Snap Infusion Mel Naturally Designed Supercandy

My life is so busy. I am such a busy, important person. What does someone with such a jam-packed, watch-checking life need? A new candy! A new candy because I am perpetually bored with life, filled to the brim with existential ennui as my special, paper-free Generation Next smartphone-delivered horoscope would have me believe. Right now, or at least, until the next popular Buzzfeed article, that candy is Snap Infusions, a naturally designed supercandy that appeals to my busy and important life because it is also moving too quickly to do silly things like type out the word “caramel,” choosing instead to label it “MEL.” We’ll come back to that. The package is covered in more holographic noise than your favorite sweat-stained Pokemon card, and even features jizz-like blobs on the surface. It’s also filled to the brim with keywords like “energize,” “protect,” and “balance,” making it the confectionary equivalent of NeuroPassion.

MEL is small and turd-like in appearance, and tastes like poorly made Milk Duds. The chocolate coating is scuffed and has a crumbly, cheap flavor to it. The caramel would be inoffensive if each penny-sized piece wasn’t packed with more additives than a Flintstones vitamin. I can almost smell the freshly ground B12. The pleasantly salty nugget quickly transforms into a bitter-flavored chew, making each bite like eating a protein bar, torturous piece by piece.

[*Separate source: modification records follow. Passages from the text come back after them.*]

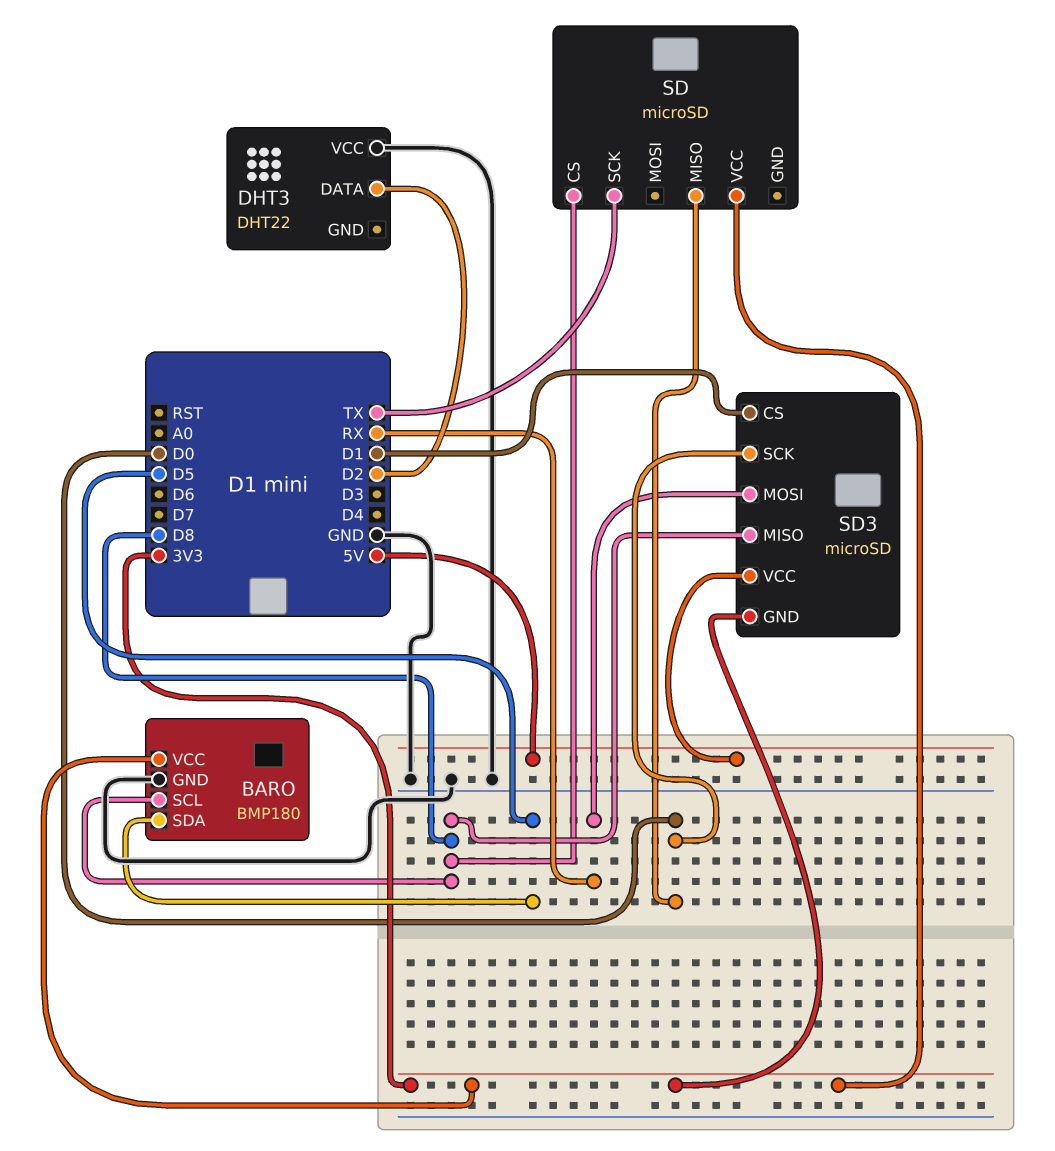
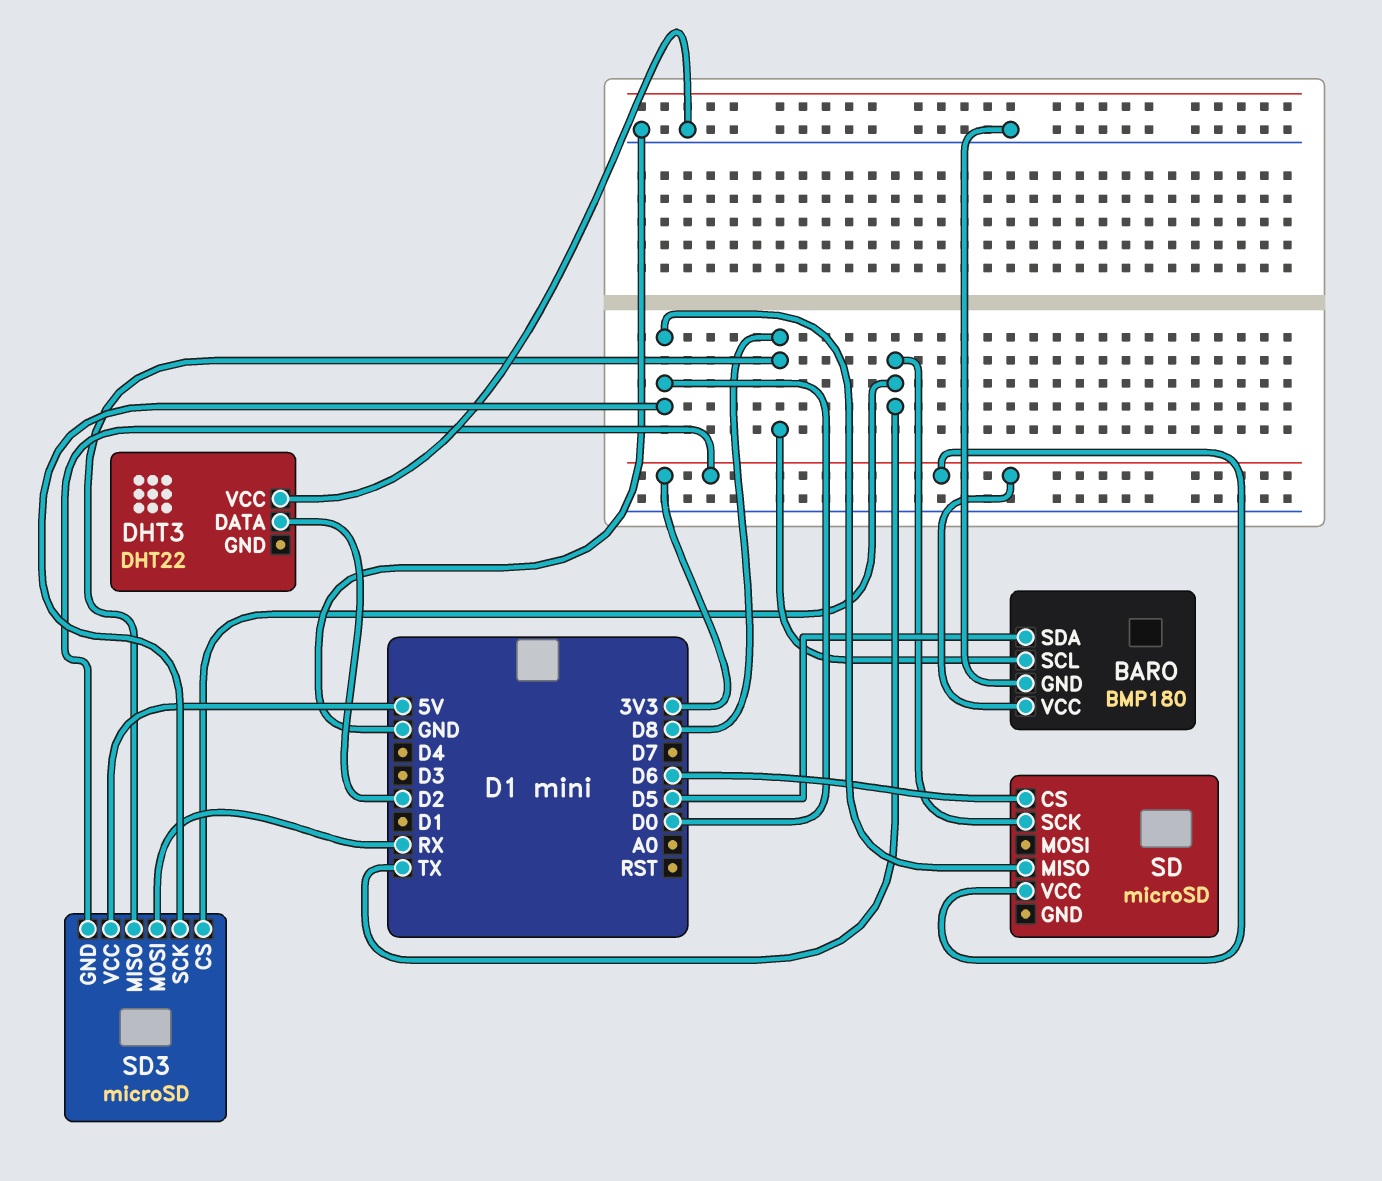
SD pin CS: D8 -> D6
SD3 pin CS: D1 -> TX

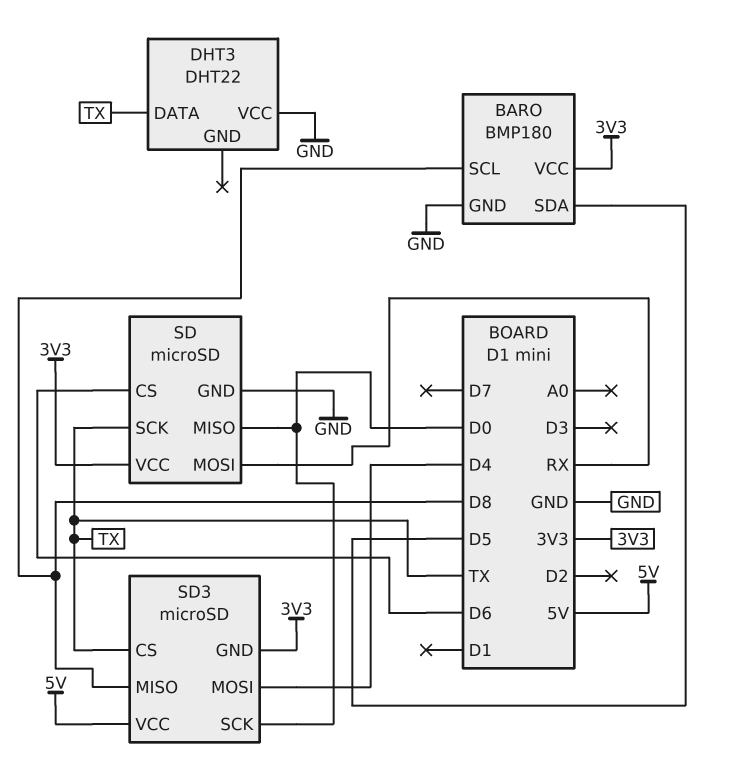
DHT3 pin DATA: D2 -> TX
SD pin GND: none -> GND
SD pin MOSI: none -> RX
SD3 pin MOSI: RX -> D4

Snap Infusions employs four catchy IM-style titles for its products that range from asininely short to all-caps words bordering on Inception. Reading the descriptions for GUM made me wonder if GUM was an automatic replacement for another, non-GenNext sanctioned activity. “I use GUM day and night. GUM gives me the energy I need. I like to take GUM the old-fashioned way, with a rolled-up BFranxxx and AmEx card. Amirite? Amirite? GUM, ladies and gentlemen!” It sounds like an old Robin Williams sketch.
Speaking of things you take up the nose, ounce for ounce, MEL may cost more than cocaine in a glam-packed neighborhood. $2 for ten candies puts them at 20 cents apiece, a steep price for boiled sugar and the hopes and dreams of innocent athletes. Then again, Snap Infusion’s website would argue that it’s a small price to pay for not “ending up a dried-out shell of [your] former self.” As someone who may or may not have modeled for the “before” side of weight-loss scamvertisements, I take liberty in quoting from the late Roget Ebert (Houston, I sense a trend) in saying that someday, I may be thin, but Snap Infusions will forever be known for creating this awful candy.